"Io ho paura di morire, eh. Non so quando si spegnerà la luce che cosa ci sarà dall'altra parte, ma in un certo senso sono anche eccitato dal poterlo scoprire - aveva confessato Vialli nel docu-show “Una semplice domanda” di Alessandro Cattelan su Netflix - Però mi rendo anche conto che il concetto della morte serve per capire e apprezzare la vita. L'ansia di non poter portare a termine tutte le cose che voglio fare, il fatto di essere super eccitato da tutti i progetti che ho è una cosa per cui mi sento molto fortunato”.
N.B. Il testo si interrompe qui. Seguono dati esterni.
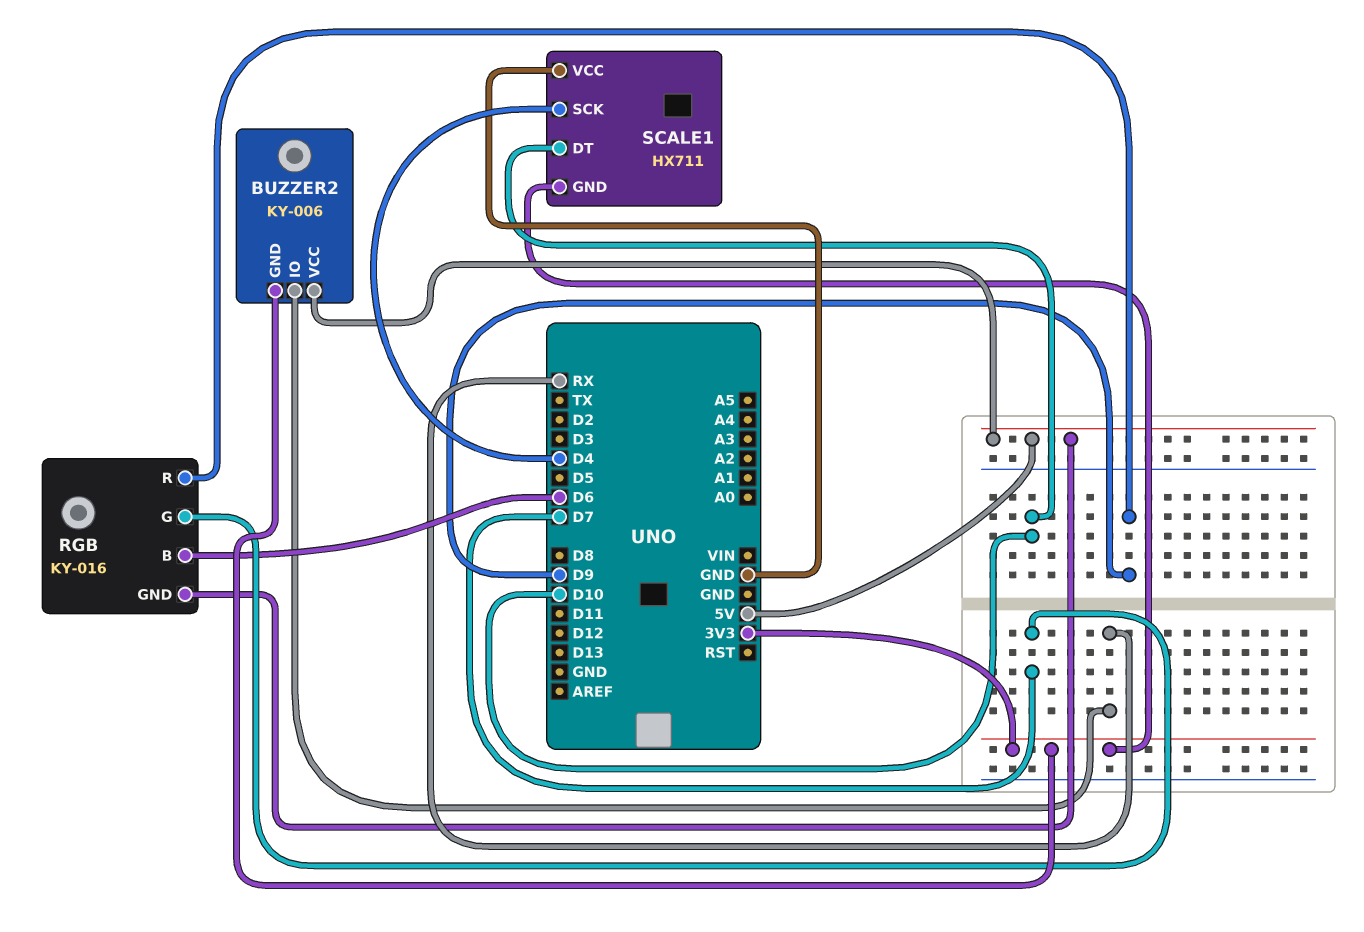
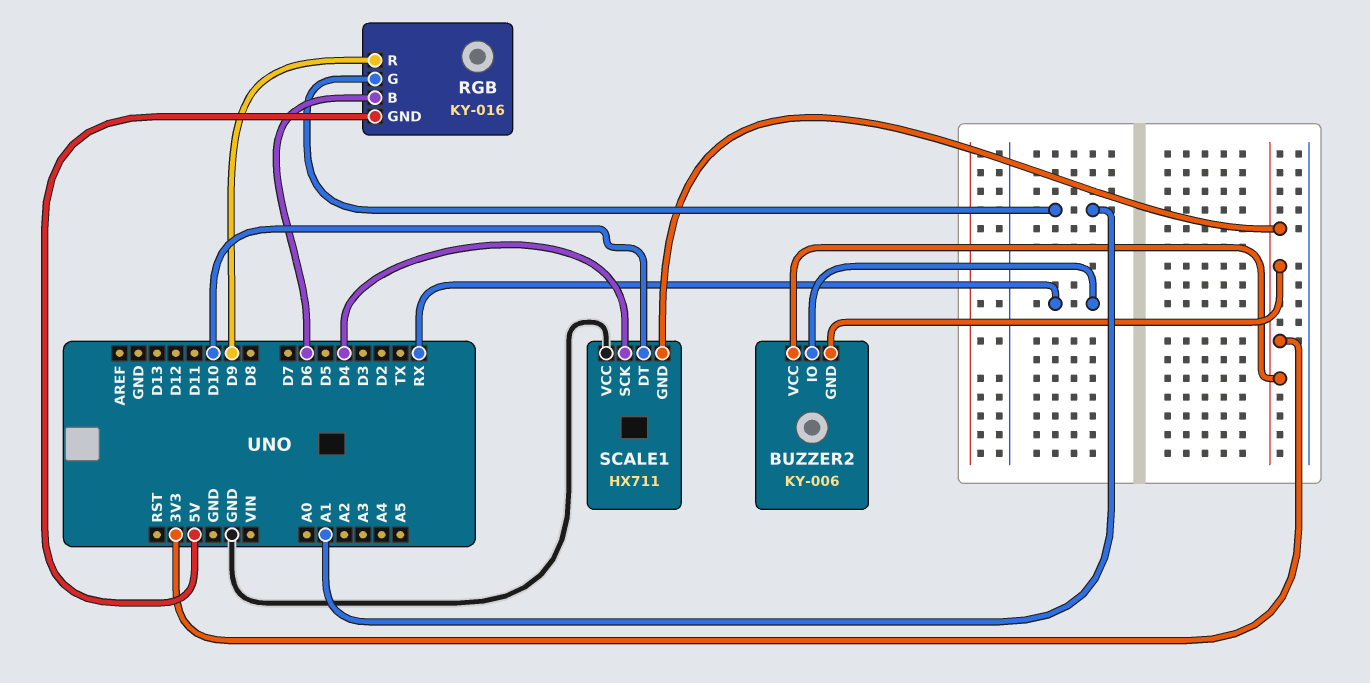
BUZZER2 pin VCC: 5V -> 3V3
RGB pin G: D7 -> A1

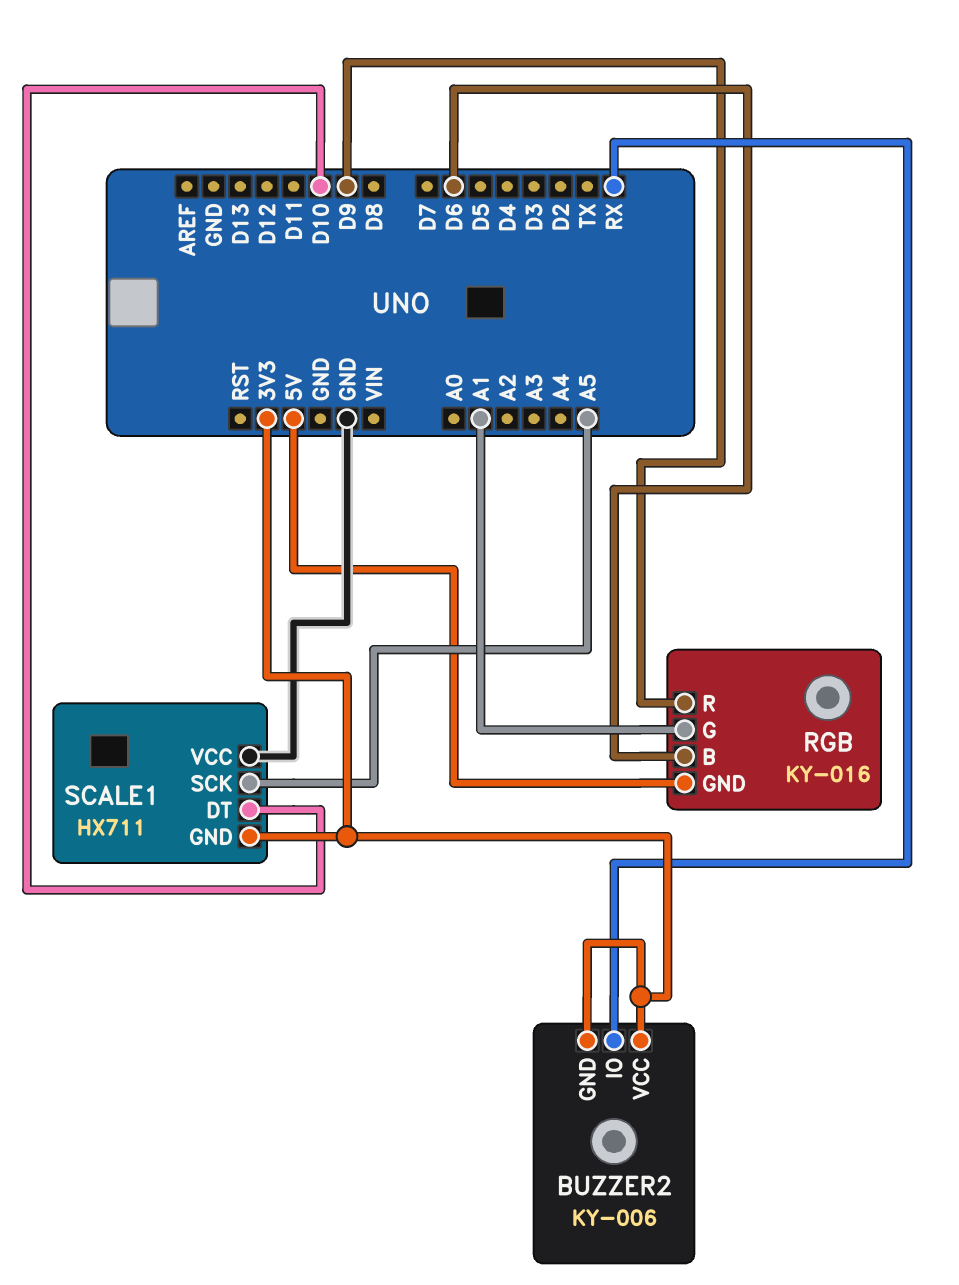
SCALE1 pin SCK: D4 -> A5

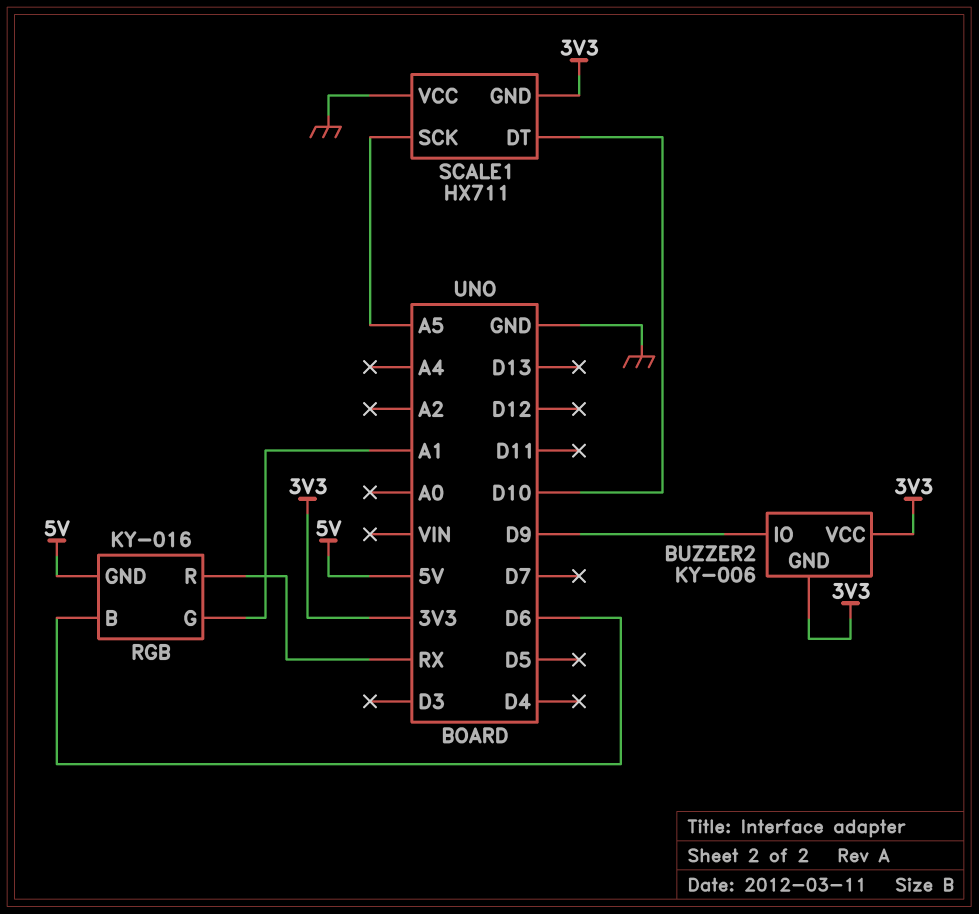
BUZZER2 pin IO: RX -> D9
RGB pin R: D9 -> RX

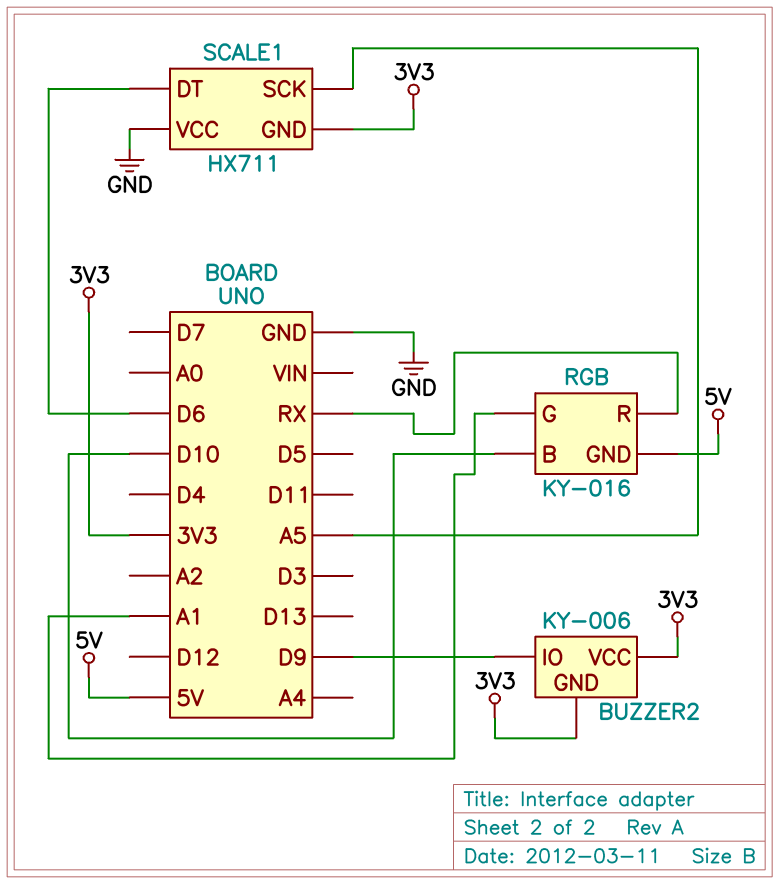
RGB pin B: D6 -> D10
SCALE1 pin DT: D10 -> D6

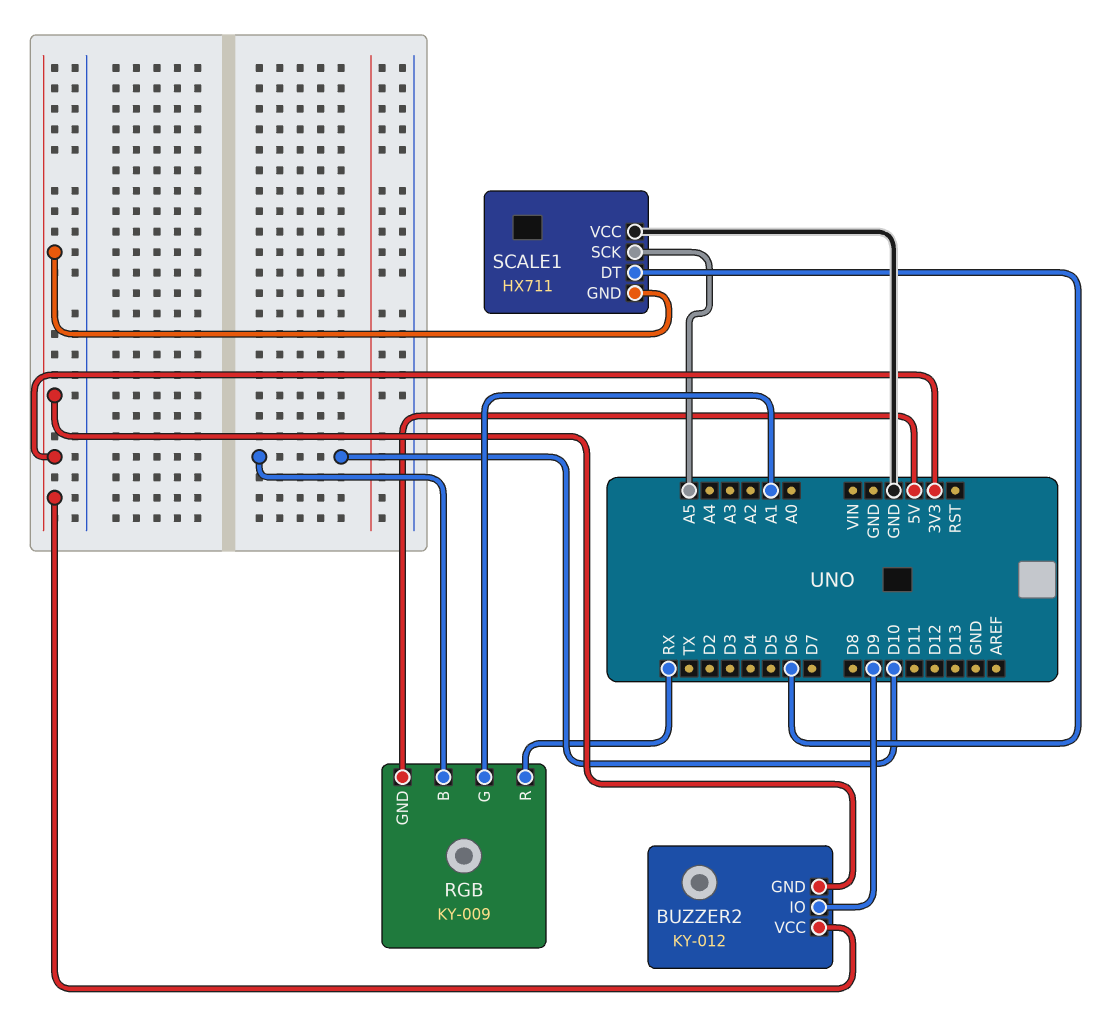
BUZZER2: KY-006 -> KY-012
RGB: KY-016 -> KY-009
Il rapporto con la malattia
Quando parlava della sua malattia e di come la stava affrontando Vialli diceva: “Io con il cancro non sto facendo una battaglia perché non credo che sarei in grado di vincerla, è un avversario molto più forte di me. Il cancro è un compagno di viaggio indesiderato, però non posso farci niente. È salito sul treno con me e io devo andare avanti, viaggiare a testa bassa, senza mollare mai, sperando che un giorno questo ospite indesiderato si stanchi e mi lasci vivere serenamente ancora per tanti anni, perché ci sono ancora molte cose che voglio fare. So che, per quello che mi è successo, ci sono tante persone che mi guardano e, se sto bene io, possono pensare stiano bene anche loro. Forse perché sono stato un giocatore e un uomo allo stesso tempo forte ,ma anche fragile e vulnerabile, quindi credo che qualcuno possa essersi riconosciuto in questo. L’importante non è vincere, è pensare in modo vincente. La vita è fatta per il 10% da quel che ci succede e per il 90% da come l'affrontiamo. L'abbraccio con Roberto a Wembley stato un completo. C’era l’abbraccio sportivo, c’era la paura che aveva condizionato entrambi negli ultimi anni per via delle mie condizioni. È venuto a galla tutto questo: le nostre lacrime erano pieni di questi sentimenti in un colpo solo. Un abbraccio più bello di quando gli passavo la palla e lui faceva gol".